Pur essendo una persona che suscita così tanti apprezzamenti positivi, Firth riesce ad essere perfettamente credibile anche nel rappresentare personaggi spiacevoli. Ne "Il Paziente Inglese", aveva il ruolo del marito paffuto e noioso di Kristin Scott Thomas : come rimproverarla di averlo tradito con il bell'esploratore Ralph Fiennes? Due anni dopo, nel 1998, nel film "Shakespeare in Love", lo spregevole aristocratico interpretato da Firth, Lord Wessex - da lui stesso definito come "l'esatto opposto di tutto quello che il film esalta" - veniva sconfitto in amore da un altro Fiennes, Joseph, che aveva il ruolo dell'innamorato Will Shakespeare.

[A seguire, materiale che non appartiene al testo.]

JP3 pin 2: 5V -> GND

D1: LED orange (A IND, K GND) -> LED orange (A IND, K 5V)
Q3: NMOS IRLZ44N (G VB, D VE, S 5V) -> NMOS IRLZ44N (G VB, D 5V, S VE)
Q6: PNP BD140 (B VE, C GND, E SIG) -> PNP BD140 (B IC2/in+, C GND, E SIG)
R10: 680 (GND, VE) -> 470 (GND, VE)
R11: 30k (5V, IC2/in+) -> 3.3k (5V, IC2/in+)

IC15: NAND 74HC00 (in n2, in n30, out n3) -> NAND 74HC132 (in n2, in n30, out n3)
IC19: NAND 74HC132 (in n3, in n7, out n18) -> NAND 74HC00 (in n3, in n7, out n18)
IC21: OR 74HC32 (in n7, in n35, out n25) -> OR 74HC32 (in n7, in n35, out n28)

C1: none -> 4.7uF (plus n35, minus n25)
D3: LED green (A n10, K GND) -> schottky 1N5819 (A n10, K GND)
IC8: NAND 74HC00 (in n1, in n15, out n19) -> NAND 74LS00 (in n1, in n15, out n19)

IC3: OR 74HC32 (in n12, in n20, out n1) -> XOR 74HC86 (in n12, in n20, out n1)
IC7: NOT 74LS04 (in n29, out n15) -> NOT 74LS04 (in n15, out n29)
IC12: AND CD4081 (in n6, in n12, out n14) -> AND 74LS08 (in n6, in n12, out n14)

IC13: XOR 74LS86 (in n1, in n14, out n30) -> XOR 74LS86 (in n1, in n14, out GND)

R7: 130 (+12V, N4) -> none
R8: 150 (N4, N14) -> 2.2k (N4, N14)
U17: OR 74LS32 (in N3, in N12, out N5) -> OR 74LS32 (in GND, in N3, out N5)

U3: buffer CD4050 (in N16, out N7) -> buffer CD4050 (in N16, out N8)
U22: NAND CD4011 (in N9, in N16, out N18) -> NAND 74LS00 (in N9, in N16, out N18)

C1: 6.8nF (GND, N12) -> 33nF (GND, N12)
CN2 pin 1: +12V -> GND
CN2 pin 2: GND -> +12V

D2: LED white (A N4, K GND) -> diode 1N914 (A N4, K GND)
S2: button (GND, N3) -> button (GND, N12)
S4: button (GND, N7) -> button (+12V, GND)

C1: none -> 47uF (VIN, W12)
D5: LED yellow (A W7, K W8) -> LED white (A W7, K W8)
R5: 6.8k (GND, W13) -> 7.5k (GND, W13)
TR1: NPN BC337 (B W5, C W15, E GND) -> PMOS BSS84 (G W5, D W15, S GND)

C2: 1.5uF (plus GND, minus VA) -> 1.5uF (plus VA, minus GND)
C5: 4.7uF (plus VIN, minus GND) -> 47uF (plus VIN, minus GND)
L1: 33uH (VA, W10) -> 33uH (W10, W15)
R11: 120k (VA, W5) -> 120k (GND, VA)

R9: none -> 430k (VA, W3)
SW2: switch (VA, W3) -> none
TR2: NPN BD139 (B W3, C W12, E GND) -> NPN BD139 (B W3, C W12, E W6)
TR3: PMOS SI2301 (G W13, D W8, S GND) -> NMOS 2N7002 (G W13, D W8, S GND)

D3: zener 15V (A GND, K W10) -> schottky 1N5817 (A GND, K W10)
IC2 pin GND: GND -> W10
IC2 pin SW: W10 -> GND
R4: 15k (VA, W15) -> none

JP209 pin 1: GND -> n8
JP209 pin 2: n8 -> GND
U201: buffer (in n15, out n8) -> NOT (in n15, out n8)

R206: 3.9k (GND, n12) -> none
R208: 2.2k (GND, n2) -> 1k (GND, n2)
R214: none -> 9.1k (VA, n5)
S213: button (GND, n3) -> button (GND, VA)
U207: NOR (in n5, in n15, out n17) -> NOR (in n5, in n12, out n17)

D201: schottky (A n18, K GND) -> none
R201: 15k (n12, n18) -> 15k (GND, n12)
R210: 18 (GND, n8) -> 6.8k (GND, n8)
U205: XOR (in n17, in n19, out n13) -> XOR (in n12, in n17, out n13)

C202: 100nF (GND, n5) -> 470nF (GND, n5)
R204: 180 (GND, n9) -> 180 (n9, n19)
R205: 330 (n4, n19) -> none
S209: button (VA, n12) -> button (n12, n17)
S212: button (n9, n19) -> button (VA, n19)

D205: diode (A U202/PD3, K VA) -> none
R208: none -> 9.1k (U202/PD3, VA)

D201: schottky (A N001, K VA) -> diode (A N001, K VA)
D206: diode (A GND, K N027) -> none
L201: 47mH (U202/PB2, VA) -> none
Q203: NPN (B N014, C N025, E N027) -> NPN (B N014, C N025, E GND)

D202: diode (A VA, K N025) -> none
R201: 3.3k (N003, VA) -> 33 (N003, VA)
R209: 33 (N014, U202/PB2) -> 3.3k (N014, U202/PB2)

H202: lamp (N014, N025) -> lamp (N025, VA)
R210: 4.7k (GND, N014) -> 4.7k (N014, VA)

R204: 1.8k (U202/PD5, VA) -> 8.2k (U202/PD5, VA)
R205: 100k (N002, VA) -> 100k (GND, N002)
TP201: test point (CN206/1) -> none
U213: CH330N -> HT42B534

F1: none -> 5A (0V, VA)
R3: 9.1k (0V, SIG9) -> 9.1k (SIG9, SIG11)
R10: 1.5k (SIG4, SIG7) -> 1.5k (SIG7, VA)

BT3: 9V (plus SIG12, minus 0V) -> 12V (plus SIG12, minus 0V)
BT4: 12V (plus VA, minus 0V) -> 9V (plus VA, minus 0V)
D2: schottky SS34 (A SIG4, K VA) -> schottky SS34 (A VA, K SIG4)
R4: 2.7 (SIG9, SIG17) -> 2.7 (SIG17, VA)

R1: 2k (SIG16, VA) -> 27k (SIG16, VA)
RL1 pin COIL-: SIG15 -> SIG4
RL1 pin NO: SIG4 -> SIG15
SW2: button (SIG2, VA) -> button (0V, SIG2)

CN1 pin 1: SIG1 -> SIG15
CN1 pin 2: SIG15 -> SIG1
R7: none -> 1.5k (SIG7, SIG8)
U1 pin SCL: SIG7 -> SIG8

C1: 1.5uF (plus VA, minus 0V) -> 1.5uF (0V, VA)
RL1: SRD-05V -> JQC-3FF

"Penso che Colin ami davvero recitare" dice Hornby. "So che può sembrare una cosa un po' ovvia e banale da dire, ma io conosco un mucchio di attori che sono invece molto più interessati a diventare delle star cinematografiche. Parecchi di loro non avrebbero mai accettato quella parte ne "Il Paziente Inglese".
Al contrario di Firth che è felicemente sposato con una produttrice cinematografica italiana, Fitzwilliam Darcy è invece un ottimo partito. Dopo "Orgoglio e Pregiudizio", l'attore ha ricevuto molte lettere che hanno indicato come il fascino di Darcy sia andato oltre la semplice attrattiva romantica e sessuale. "Alcune lettere sono state scritte da signore di una certa età che mi confessano che gli ho intensamente ricordato i loro padri ormai defunti", dice Firth. L'attore ha cominciato a chiedersi se Darcy non sia stato una sorta di presenza rassicurante per tutte quelle donne che sentono vivamente la mancanza di qualcuno.
Ma forse questo personaggio stimola anche un altro tipo di coinvolgimento. Firth ha ricevuto una volta una lettera da parte di una psicologa svizzera che affermava che Darcy poteva ricordare in un certo senso il Dio dell'Antico Testamento." Secondo lei Darcy è quasi un archetipo religioso: prima si mostra implacabile e severo, pronto a respingere ed a punire, ma poi sa diventare benevolo, amorevole e generoso".
"In qualsiasi modo tu la veda, la trama del romanzo rende la figura di Darcy irresistibile" dice Firth. "Ho letto il libro ed anch'io non ho potuto non innamorarmi di questo personaggio".